Tuesday, March 3, 2015
Sunday, March 1, 2015
Wednesday, February 25, 2015
The NYT reported about the revival of downtown Cincinnati real estate. If you are from out of town, come visit us. If you are from Cincinnati, brag about us. It is a great time to be a Cincinnatian.
Tuesday, February 24, 2015
Greg Plitt, the "star" of Bravo's "Work Out" show, was struck and killed by a train last month while allegedly filming a commercial for an energy drink which involved him trying to outrun a train. Sources indicate that his will was not witnessed so TMZ has reported that his father has applied to be the administrator of his $800K estate.
Three quick points:
1. TMZ is not the bastion of legal accuracy so they are incorrect in stating that Plitt's father will determine which creditors get paid and "how the remaining money gets divvied up." The intestacy statute of California requires that his parents will share his estate.
2. Any 37 year old should have a will. It is part of being a grown up even if adolescence is delayed while being a fitness model.
3. While we know that Plitt fatefully disregarded his parents' advice about not playing on train tracks, it remains uncertain if he disregarded his parents' admonitions about not running with sharp objects in his hand, playing with matches, and looking both ways before crossing the street.
Sunday, February 22, 2015
Before a young British woman died of cancer 4 years ago, she froze her ovarian eggs. Her 59 year old mother now wishes to have the eggs fertilized by a sperm donor in an attempt to give birth to her daughter's child. A NYC fertility clinic has agreed to assist the woman for $90,000. Britain 's Human Fertility and Embryology Authority (HFEA) has denied the woman's application to receive the eggs and send them to NY because there is no clear evidence of the deceased's wishes.
1. I have addressed this issue twice in my practice. When actual embryos are involved, I specify in the will who will receive the embryos. With respect to gametic material, the Hamilton County Probate Court allows it to be given to a will beneficiary without it being specifically mentioned.
2. As a U.S. citizen, I am thankful we do not have a know it all organization like the HFEA interfering with an individual's decisions and wishes.
3. I suspect the legal issues in a case involving frozen sperm would be stickier.
Thursday, February 19, 2015
In playing his entire Hall of Fame career for the Chicago Cubs, Ernie Banks became the most famous and beloved player in Cubs history. At the time of his death last month, he had been estranged from his third wife for 7 years. He revised his will several months before his death to leave all of his assets to his caregiver of several years and to nominate her as his executrix. His sons are questioning the validity of his will while his ex-wife has gone to court to prevent the caregiver from cremating his body and spreading his ashes in Wrigley Field.
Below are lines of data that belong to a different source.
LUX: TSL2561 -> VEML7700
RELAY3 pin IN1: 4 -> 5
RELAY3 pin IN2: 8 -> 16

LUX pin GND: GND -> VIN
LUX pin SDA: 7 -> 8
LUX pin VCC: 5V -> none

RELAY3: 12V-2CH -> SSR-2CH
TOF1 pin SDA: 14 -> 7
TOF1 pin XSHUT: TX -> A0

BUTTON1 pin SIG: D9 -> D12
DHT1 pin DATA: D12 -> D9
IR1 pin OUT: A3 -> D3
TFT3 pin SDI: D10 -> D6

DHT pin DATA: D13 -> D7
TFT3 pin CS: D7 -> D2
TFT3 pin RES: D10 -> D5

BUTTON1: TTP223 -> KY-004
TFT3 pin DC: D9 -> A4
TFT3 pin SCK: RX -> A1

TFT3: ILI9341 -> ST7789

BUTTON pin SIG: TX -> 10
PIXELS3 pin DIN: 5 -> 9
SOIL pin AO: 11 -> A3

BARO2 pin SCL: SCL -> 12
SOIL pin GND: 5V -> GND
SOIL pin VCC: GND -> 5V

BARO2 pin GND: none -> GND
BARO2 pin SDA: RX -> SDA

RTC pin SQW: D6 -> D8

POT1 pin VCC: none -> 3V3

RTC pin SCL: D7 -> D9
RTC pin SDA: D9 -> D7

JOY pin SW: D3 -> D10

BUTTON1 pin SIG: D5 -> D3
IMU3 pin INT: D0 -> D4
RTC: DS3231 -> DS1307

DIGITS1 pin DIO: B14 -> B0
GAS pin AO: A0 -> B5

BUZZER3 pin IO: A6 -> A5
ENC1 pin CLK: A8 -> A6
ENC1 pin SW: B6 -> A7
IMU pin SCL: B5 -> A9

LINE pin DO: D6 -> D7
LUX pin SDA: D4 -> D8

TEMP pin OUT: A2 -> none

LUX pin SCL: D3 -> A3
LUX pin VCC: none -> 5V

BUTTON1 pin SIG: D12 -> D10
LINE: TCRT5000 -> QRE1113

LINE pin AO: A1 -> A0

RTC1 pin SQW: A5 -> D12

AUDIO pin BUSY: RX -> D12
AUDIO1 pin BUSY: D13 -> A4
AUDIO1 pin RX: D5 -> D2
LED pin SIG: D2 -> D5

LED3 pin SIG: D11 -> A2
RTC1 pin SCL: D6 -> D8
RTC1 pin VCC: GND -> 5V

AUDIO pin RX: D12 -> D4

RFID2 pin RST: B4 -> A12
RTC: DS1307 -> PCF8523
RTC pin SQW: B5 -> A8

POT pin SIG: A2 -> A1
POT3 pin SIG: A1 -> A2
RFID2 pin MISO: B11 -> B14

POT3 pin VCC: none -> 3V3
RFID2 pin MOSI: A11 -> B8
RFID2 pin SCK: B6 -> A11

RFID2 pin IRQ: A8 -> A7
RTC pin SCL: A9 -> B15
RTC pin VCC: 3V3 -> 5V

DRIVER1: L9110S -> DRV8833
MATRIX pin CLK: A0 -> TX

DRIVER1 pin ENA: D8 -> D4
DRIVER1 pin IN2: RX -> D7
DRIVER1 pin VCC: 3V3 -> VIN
His sons and estranged wife both allege he was suffering from dementia prior to his death. The funeral home which handled his funeral and the cemetery where he was supposed to be buried both state that they have no knowledge about the location of his body.
Three quick points:
1. A will revised by an individual immediately prior to death which leaves assets to a care giver instead of children is ripe for contesting on the grounds of both lack of mental capacity AND undue influence. I doubt this will work out in the favor of the care giver.
2. It is possible that the body of Mr. Banks is located with the head of Ted Williams.
3. Steve Bartman wishes he could have vanished as effortlessly as the body of Mr. Cub.
Thursday, February 12, 2015
Facebook today announced a change in its policy towards the accounts of deceased users. It will now allow a user to designate a "legacy contact" to manage the account of a deceased user. Previously, Facebook froze the account of a deceased user which left the account in a state of virtual purgatory.
What you need to know:
1. To designate a legacy contact, go to Settings, choose Security, and then Legacy Contact at the bottom of the page.
2. Stupidly, you may not designate a contingent legacy contact so do not choose someone you travel with frequently or who might kill you in a murder-suicide.
3. Legacy contacts may not alter what you have previously posted. If something is embarrassing while alive it will remain embarrassing post mortem.